Cybersecurity Data Security Industry Spotlight Security Boulevard (Original) 

Best Practices in Database Security Planning

Avatar photo by Andrew Herlands on January 21, 2020

As the volume of enterprise data grows, database security is becoming more challenging than ever before. According to IDC, the volume of data worldwide will increase tenfold to 163 zettabytes by 2025, with most of that being created and managed by organizations. Databases are a modern-day treasure trove, containing both valuable corporate data as well as sensitive personal data on consumers. As a result, they are a prime target for cybercriminals, who use every tactic from social engineering to sophisticated malware, compromised endpoints or exploiting user credentials to try to gain access.

In addition to the growing volume of data, database administrators (DBAs) are challenged with managing increasingly complex database infrastructure. With the growth of cloud databases such as Amazon Web Services Relational Database Service (RDS) and others, DBAs are tasked with managing multiple types of data stores and brands of database management systems. Add to that the growing number of data security and privacy regulations organizations must adhere to, and it’s clear that the DBA role is becoming both more important and more complex.

Despite the importance of data in today’s digital enterprises, in many organizations, database security is given less importance than perimeter defense. While organizations reinforce their network perimeters through firewalls and other security measures, they neglect the security of their valuable data vaults. To reduce the risk of suffering a data breach and comply with increasing regulations, organizations must implement a comprehensive, database-specific security plan that establishes an operational methodology for people, processes and technology.

Database Security in Action

Here are five best practices for establishing or improving your database security program.

Establish a Baseline With a Database Risk Assessment

It’s essential to understand the current state of operations. Conducting a database inventory and risk assessment not only helps an organization establish a baseline for measuring results, but it also helps DBAs find rogue or abandoned databases that may hold sensitive information, as well as discover overprivileged and poorly secured user accounts that could be exploited in a breach. A thorough database assessment should include policy management, vulnerability management and access management. Upon identifying, prioritizing and fixing any issues, DBAs should then retest to document remediation progress.
While it may be tempting to skip this first step, doing so is a sure path to spending more time and money than necessary. Too many organizations skip ahead to installing database activity monitory (DAM) before conducting their due diligence, which often results in a solution that monitors and collects everything, generating an overwhelming number of reports, false-positive/negative alerts and unnecessary costs and frustration.
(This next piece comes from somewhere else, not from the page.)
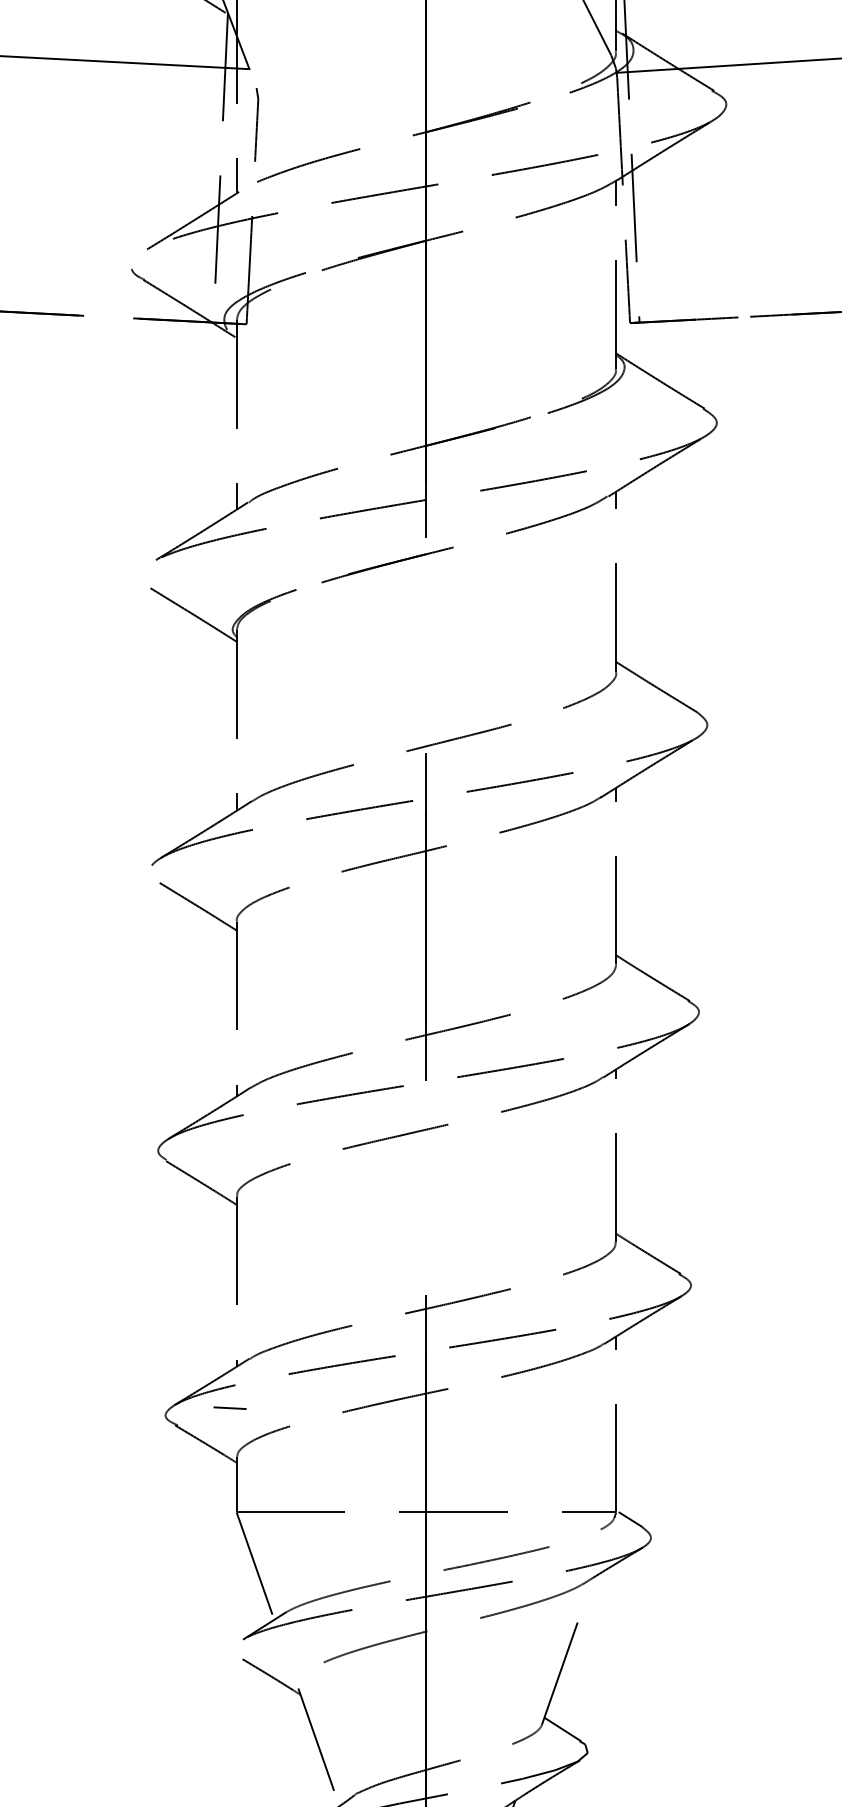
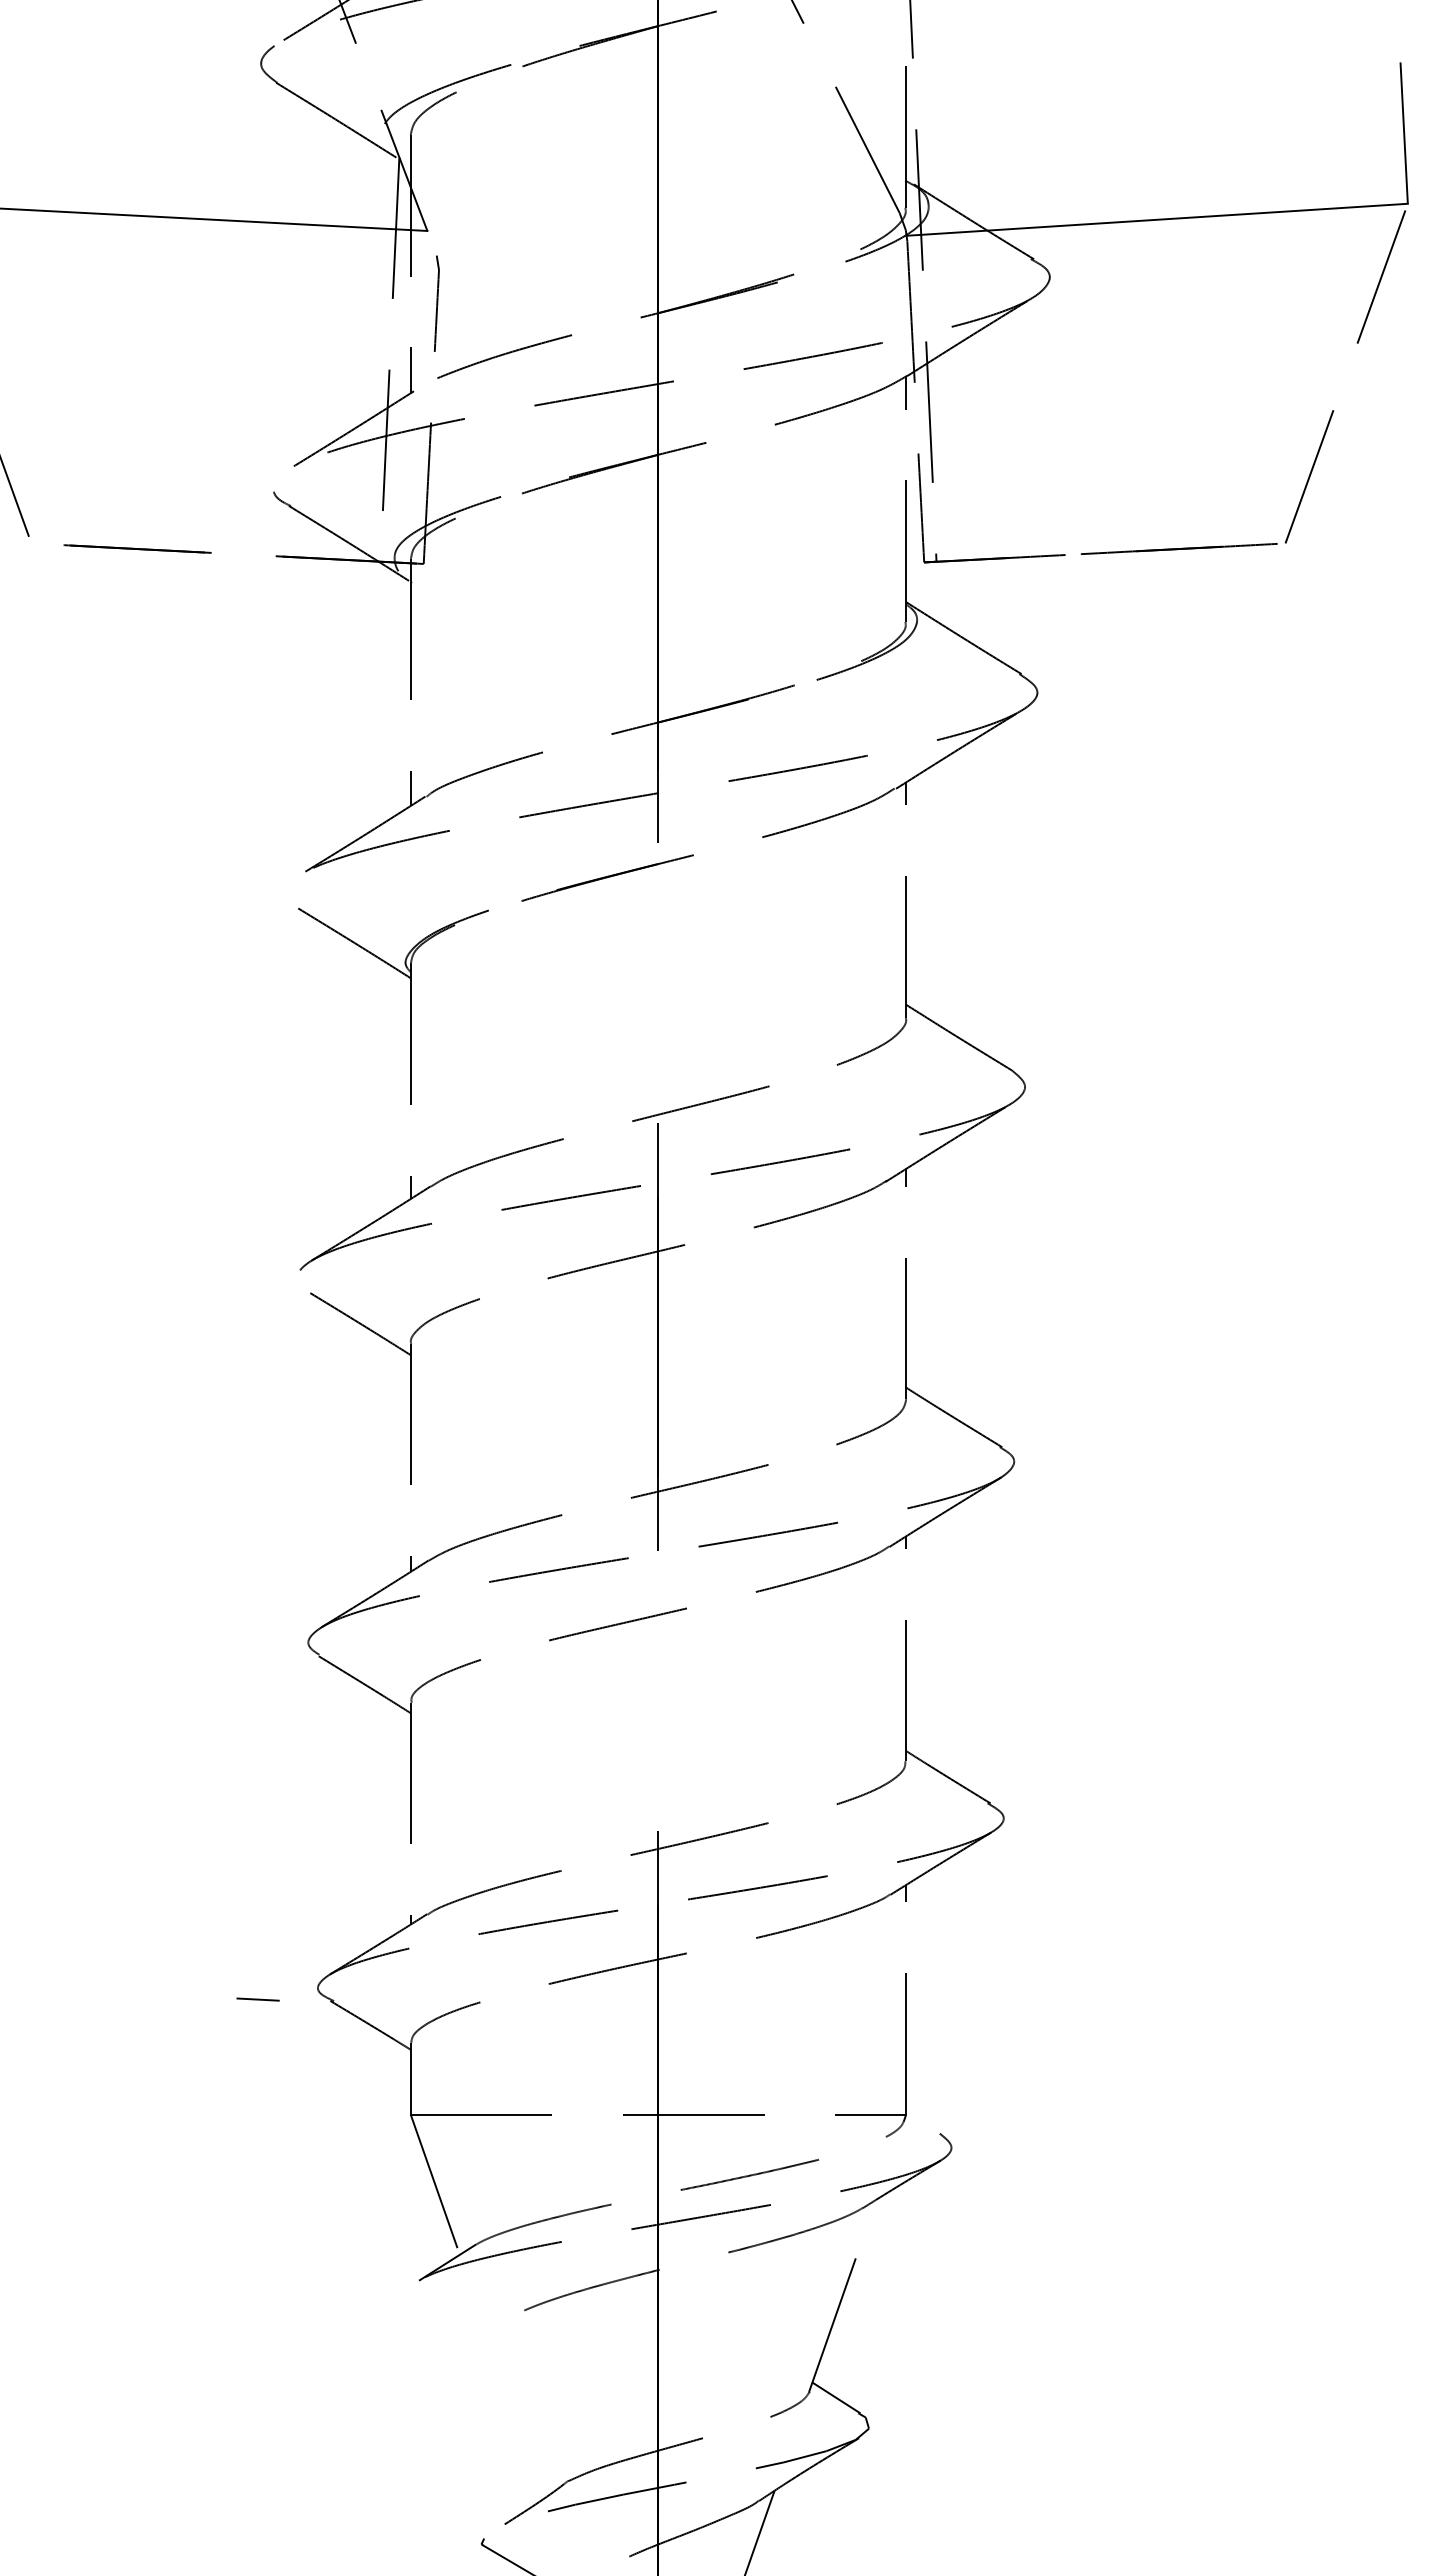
line: (229, 1408) -> (257, 1999), moved
line: (630, 1519) -> (924, 2123), removed
part: (306, 1716) -> (502, 2380), removed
Establish Security and Compliance Policies

Without clearly defined security policies and standards, enterprises will struggle to assess compliance or measure progress against benchmarks. Often organizations develop robust security policies for data as it moves throughout the network but fail to map those policies back to the databases themselves. When security weaknesses are remediated, it is usually a reaction to an incident rather than a proactive response to a policy. Businesses should always review policies after patching vulnerabilities or installing new versions of software to account for updated configurations and settings. When establishing policies and standards, the security team should be sure they address the frequency of policy updates, who is responsible for updating, what should trigger a policy change and the approval process for a policy change.
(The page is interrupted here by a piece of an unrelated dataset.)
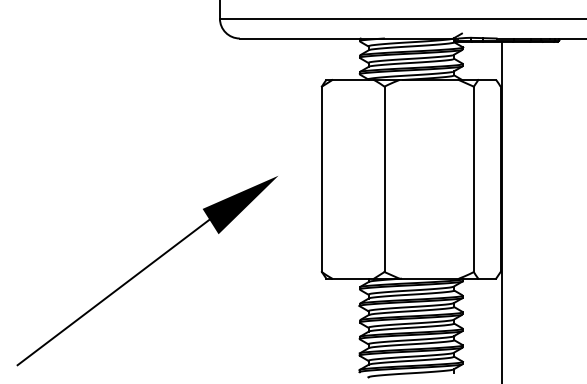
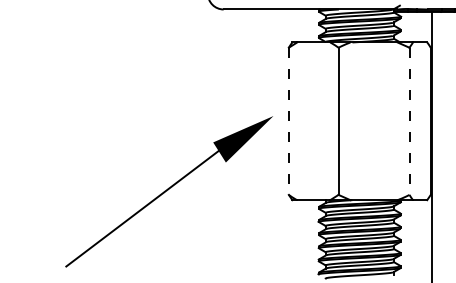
line: (321, 179) -> (288, 121), solid -> dashed
line: (473, 179) -> (409, 121), solid -> dashed
part: (146, 271) -> (168, 192), moved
Identify Overprivileged Users

Many organizations do not have a full understanding of who has access to sensitive data. User accounts with excessive privileges can be used to not only gain unauthorized access to data and systems but also erase evidence of misdeeds. Organizations should conduct user entitlement reviews against a handful of objects that contain sensitive data to identify who has access and how they obtained those rights. The database security plan should include a frequent review of who has administrative access and ensure that database users have appropriate minimum privileges to perform their work.

Perform Vulnerability and Configuration Assessments

To test whether they have effective database security controls in place, IT security and audit practitioners should establish a practice of continuous assessment through regular vulnerability and configuration audits. This can be done by using credentials configured to access the database instance and the information needed to complete the audit. These audits provide actionable information on inherent vulnerabilities and database configuration elements that may make your databases susceptible to attack or fail to comply with government regulations or your company’s established data security policies. Regardless of what industry you operate in, an excellent model to follow is the Continuous Diagnostics and Mitigation (CDM) mandate developed by the Department of Homeland Security (DHS) for ensuring database vulnerability compliancy.

Consider Real-Time Database Monitoring

After your team has conducted proper discovery and assessment of their databases, gained an understanding of how users access data and have implemented best practices to manage those findings, they may want to consider using real-time database activity monitoring (DAM) to keep their database security plan in line. Monitoring provides security teams the real-time intelligence needed to take prompt action to lock down accounts when violations occur or threats are identified. It also helps organizations ensure that users are not engaging in unauthorized behavior. Don’t attempt to monitor everything or you will find yourself searching for a needle in the proverbial haystack. Instead, determine what is most important for your business to monitor, such as critical databases, sensitive database objects, highly privileged accounts, policy violations, access during off-hours from unauthorized hosts, etc.

By following these best practices for database security planning, you will be well on your way to safeguarding one of your organization’s most prized assets: its data.

— Andrew Herlands

Andrew Herlands , ,
Avatar photo

Andrew Herlands

Andrew Herlands is Global Head, Security Technologies Architects at Trustwave, a cybersecurity and managed security services provider leader that helps enterprises fight cybercrime, protect data and reduce security risk.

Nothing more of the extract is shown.